All 6M Cox customers should have a gig available by the end of 2019. Correction: I had reported that Cox had intended to offer a gig to all in 2016. I believed that was a commitment to a consumer priced DOCSIS 3.1 service. I was wrong. Cox did have a near-universal gigabit offering, but it was a business priced dedicated fiber, ($thousands, I believe.)
Todd Smith of Cox writes, "DOCSIS 3.1 is live now with employees and we will begin deploying to customers in some markets later this year. 40 percent of the households we serve nationwide will have access to Gigabit speeds by the end of 2017."
Cox Vice President Philip Nutsugah tells Mari Sibley, "The company plans to reach the rest of its customers (or at least 99% of them) with gigabit broadband by the end of 2019."
50M home giant Comcast expects, "DOCSIS 3.1 across the majority of its footprint by year-end."

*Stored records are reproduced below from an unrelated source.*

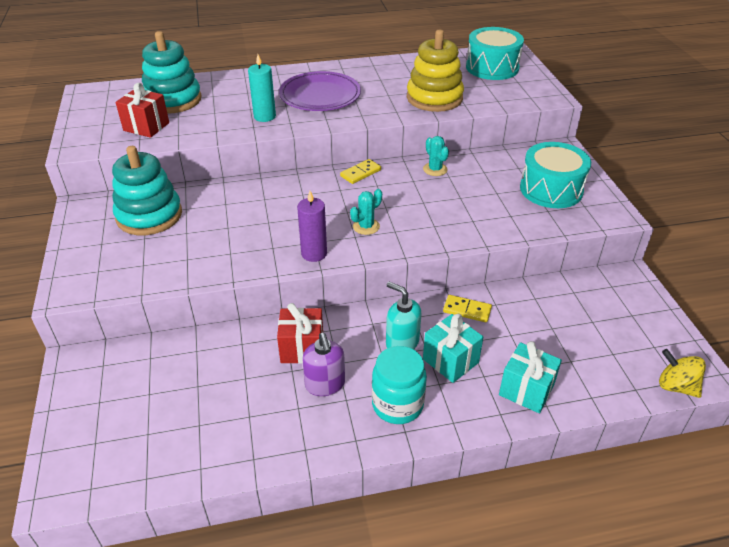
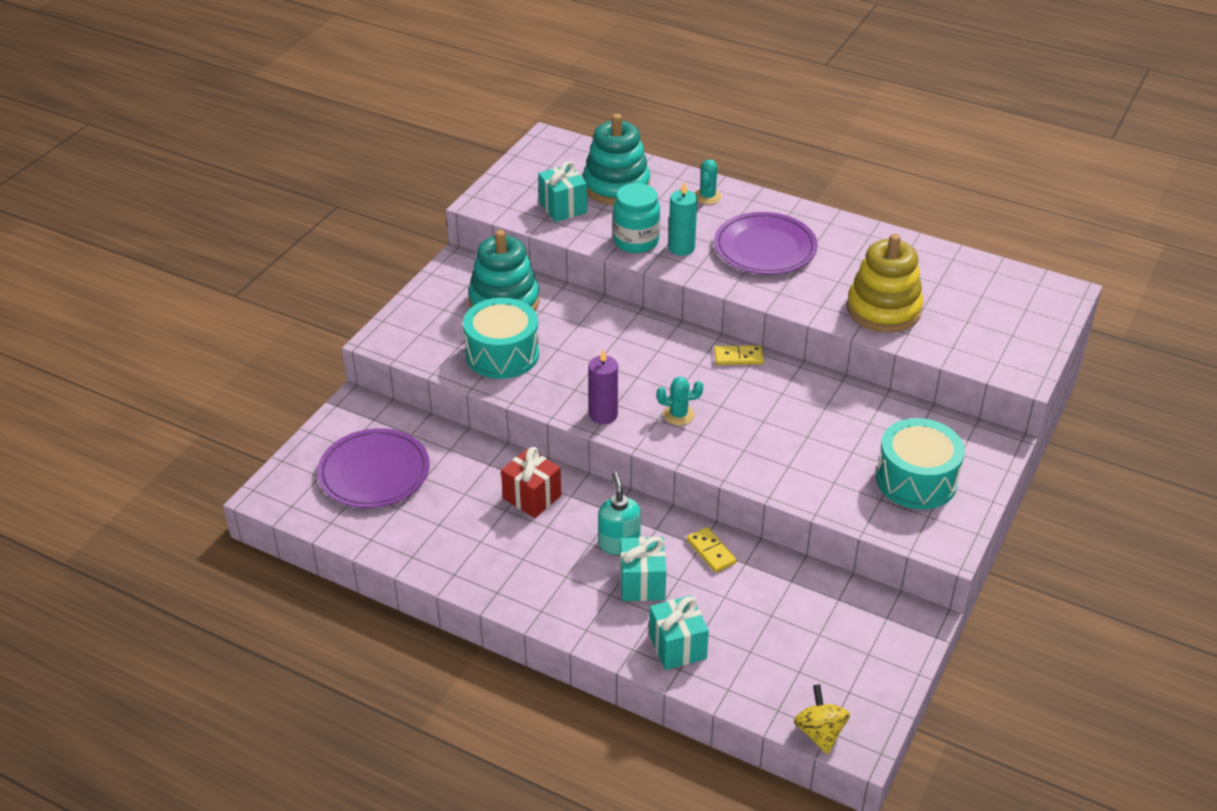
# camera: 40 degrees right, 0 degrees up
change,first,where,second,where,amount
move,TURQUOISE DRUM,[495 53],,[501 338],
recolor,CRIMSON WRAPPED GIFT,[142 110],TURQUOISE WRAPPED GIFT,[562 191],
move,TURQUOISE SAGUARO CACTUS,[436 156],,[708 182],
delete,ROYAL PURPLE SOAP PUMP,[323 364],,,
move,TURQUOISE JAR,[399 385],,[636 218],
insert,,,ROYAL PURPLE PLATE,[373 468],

Comcast confirmed to me they expect the entire network gigified by the end of 2018. 55% of Comcast customers take 100 megabits or higher, which has become their primary offering.
There are a million gigified at Suddenlink, fiber home about to begin at Altice/Cablevision, and scattered upgrades at smaller carrier. A majority of cable homes will soon be offered the gigabit.
Charter/Spectrum/Time Warner is the only uncommitted major. They apparently feel 300 down, 20 is sufficient for many years.
While I thought the end 2019 represented a delay, I presented several now irrelevant possible explanations. One was that Cox might be slowing down because they are seriously entertaining the rumored takeover bid from Charter/Spectrum. Claire Atkinson, who consistently proves accurate, reports, "Tom Rutledge is eyeing family-owned Cox despite the fact that the latter has repeatedly rejected overtures from larger rivals."
Smith strongly denies Cox might be sold, but the numbers are intriguing. Based on the $18B Altice overpaid for Cablevision or the $23B current market cap after the IPO, offers for Cox should be around $35-40B. That is far more than than previous offers.
Antitrust approval of yet another big merger would not be the most absurd thing in D.C. these days.